Com isso, JK mostrou uma de suas armas contra as duas forças (Marinha e Aeronáutica) que se opunham ao seu governo; cortejá-los com promoções. Além disso, o presidente também atendeu a uma das aspirações dos militares que era a participação destes na máquina pública, ocupando cargos executivos, em empresas estatais como Petrobrás, Sudene e outras vinculadas ao Programa de Metas (é dessa época a expressão "generais executivos").

A outra arma de Juscelino era a de presenteá-los com equipamentos. É nessa categoria que, em dezembro de 1956, o Governo Brasileiro adquire o HMS Vengeance. O nome que o navio recebeu no Brasil também teve conotação política. A final de contas, Minas Gerais era o estado natal do Presidente da República.

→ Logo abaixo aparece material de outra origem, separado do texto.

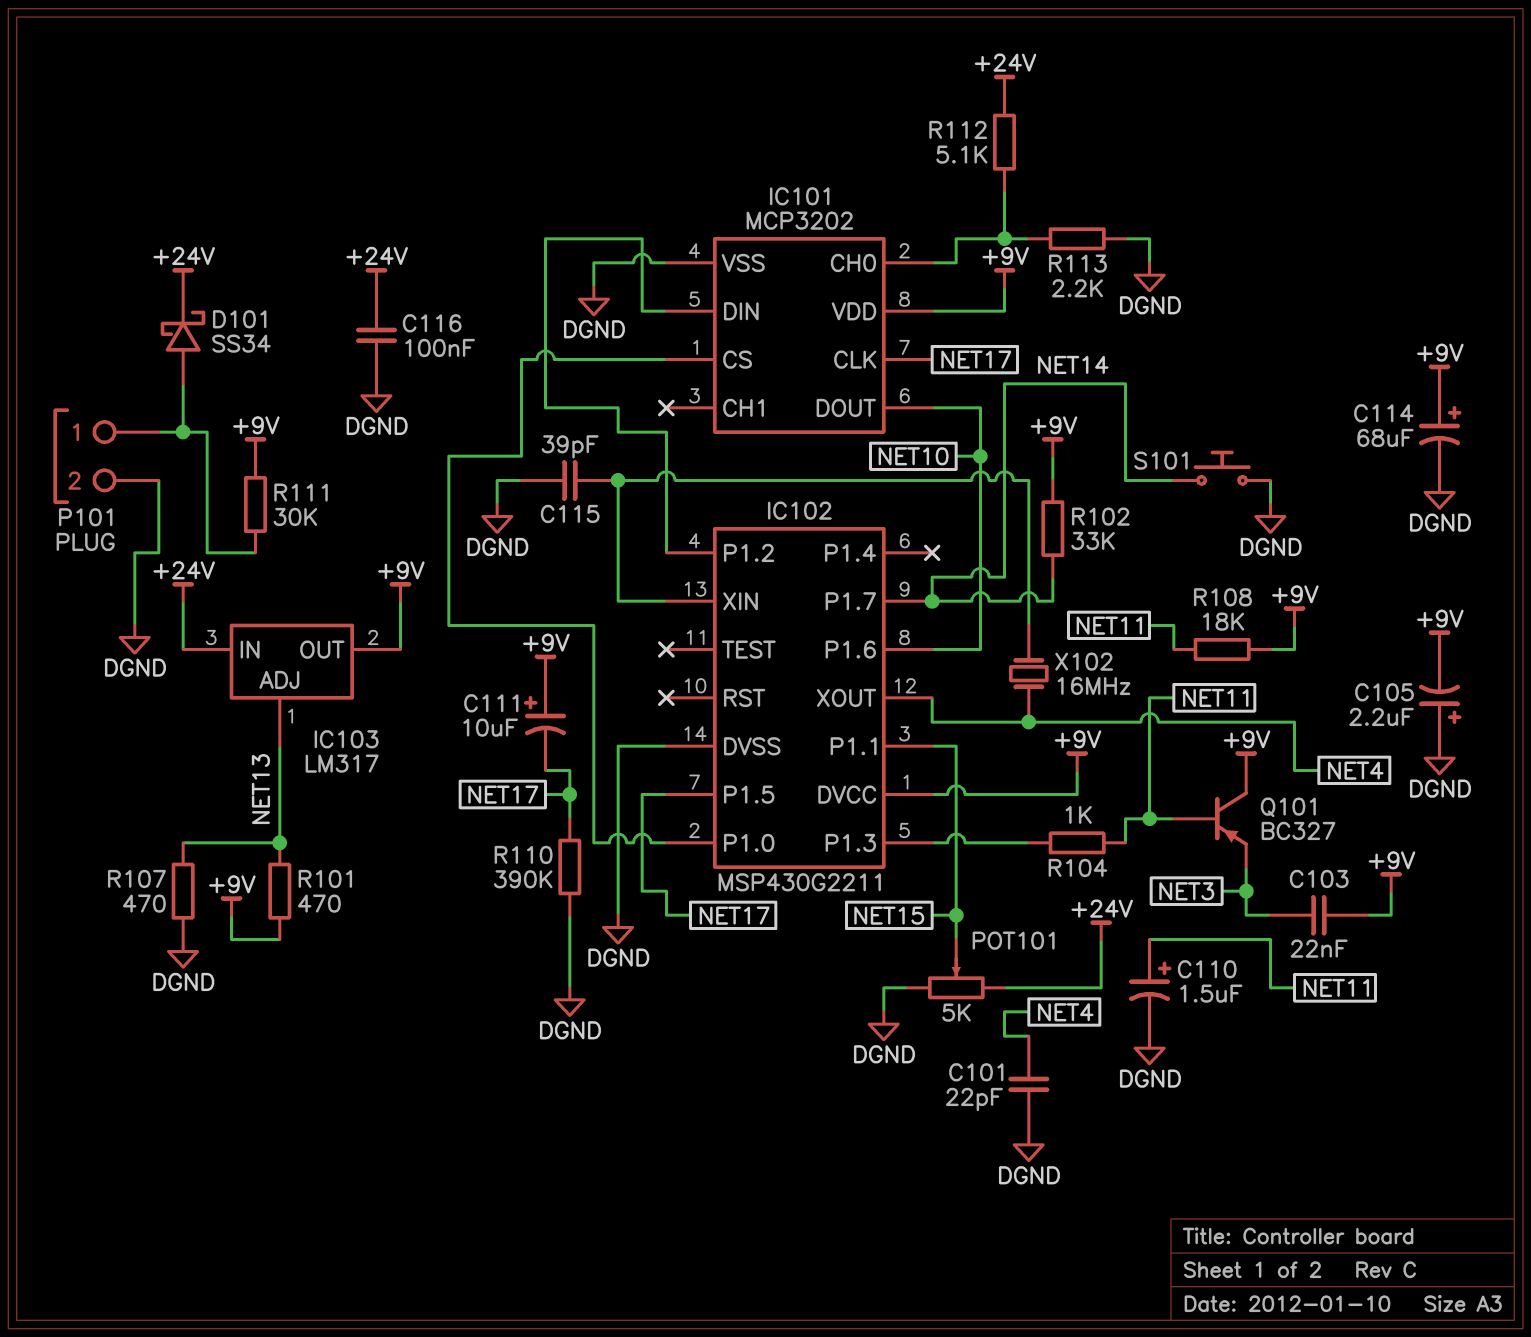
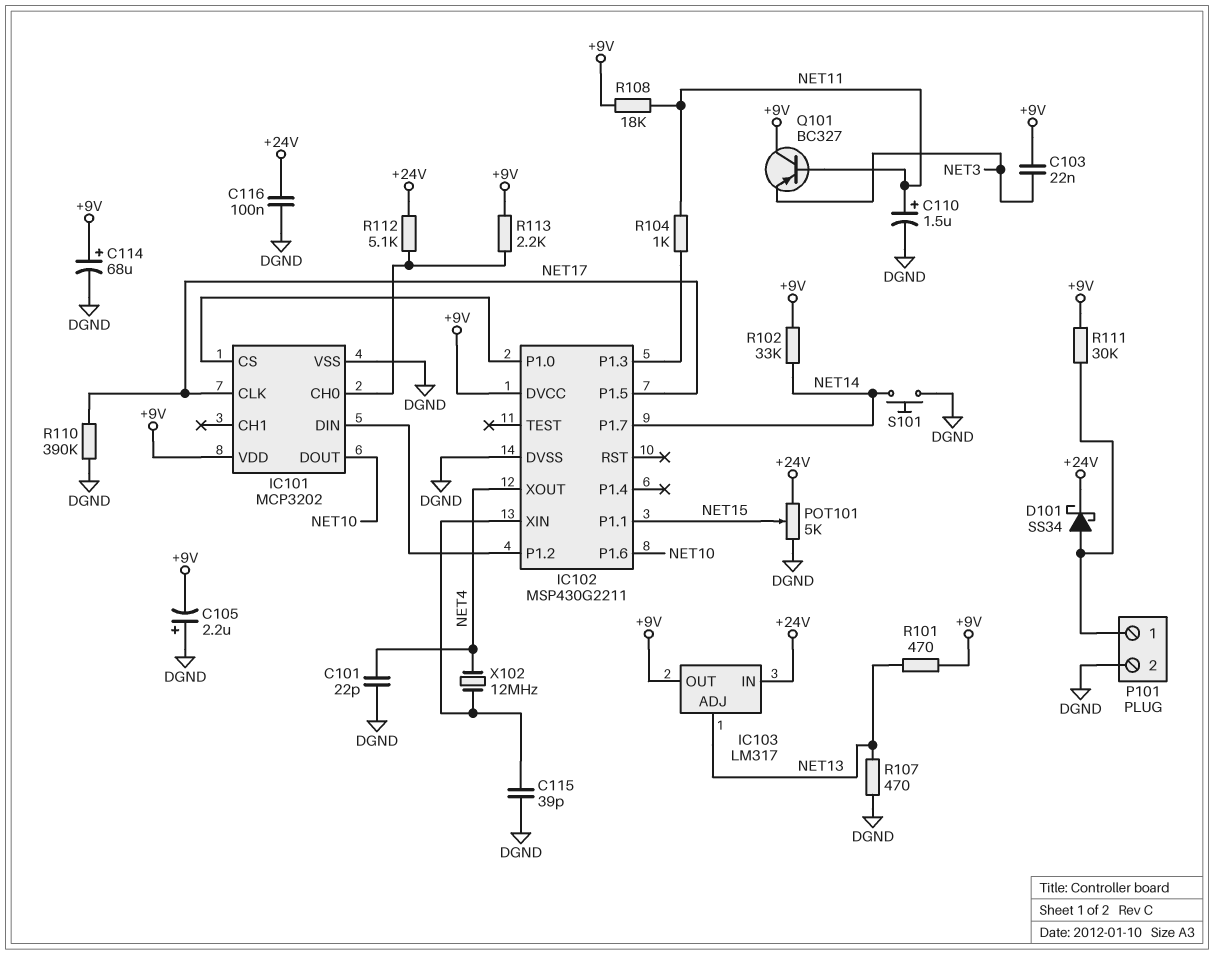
C111: 10uF (plus +9V, minus NET17) -> none
R113: 2.2k (DGND, IC101/CH0) -> 2.2k (+9V, IC101/CH0)
X102: 16MHz (IC102/XIN, NET4) -> 12MHz (IC102/XIN, NET4)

Mais do que presentear os militares, JK esperava um atrito entre as duas Armas que mais se opunham a ele, ocupando-as de disputas internas e deixando o Governo de lado. Numa das afirmações de JK, ele disse: "Com o Porta-aviões, deixarei de ser inimigo da Marinha e, ao mesmo tempo, serei esquecido pelos partidários do Brigadeiro [Eduardo Gomes], que, de outra maneira, não me deixarão governar".

SDM            

Chegada do Minas Gerais ao Rio de Janeiro em 2 de fevereiro de 1961. 

 

Do ponto de vista econômico, a compra do Vengeance, foi apenas mais um item para o endividamento do estado e, diga-se de passagem, um dos menores se analisarmos todas as grandes obras do Governo JK. Deve-se à construção de Brasília e aos gastos públicos, que visavam o aceleramento do Plano de Metas, o crescimento inflacionário no período. Em resumo, a compra do NAeL Minas Gerais representou muito pouco na conta que o FMI veio cobrar anos mais tarde, mais precisamente em 1958, durante o Governo do Presidente Jânio Quadros. Mas os ganhos políticos foram grandes para JK e, conforme ele mesmo havia previsto, os Ministérios da Marinha e da Aeronáutica entraram em choque por causa do navio.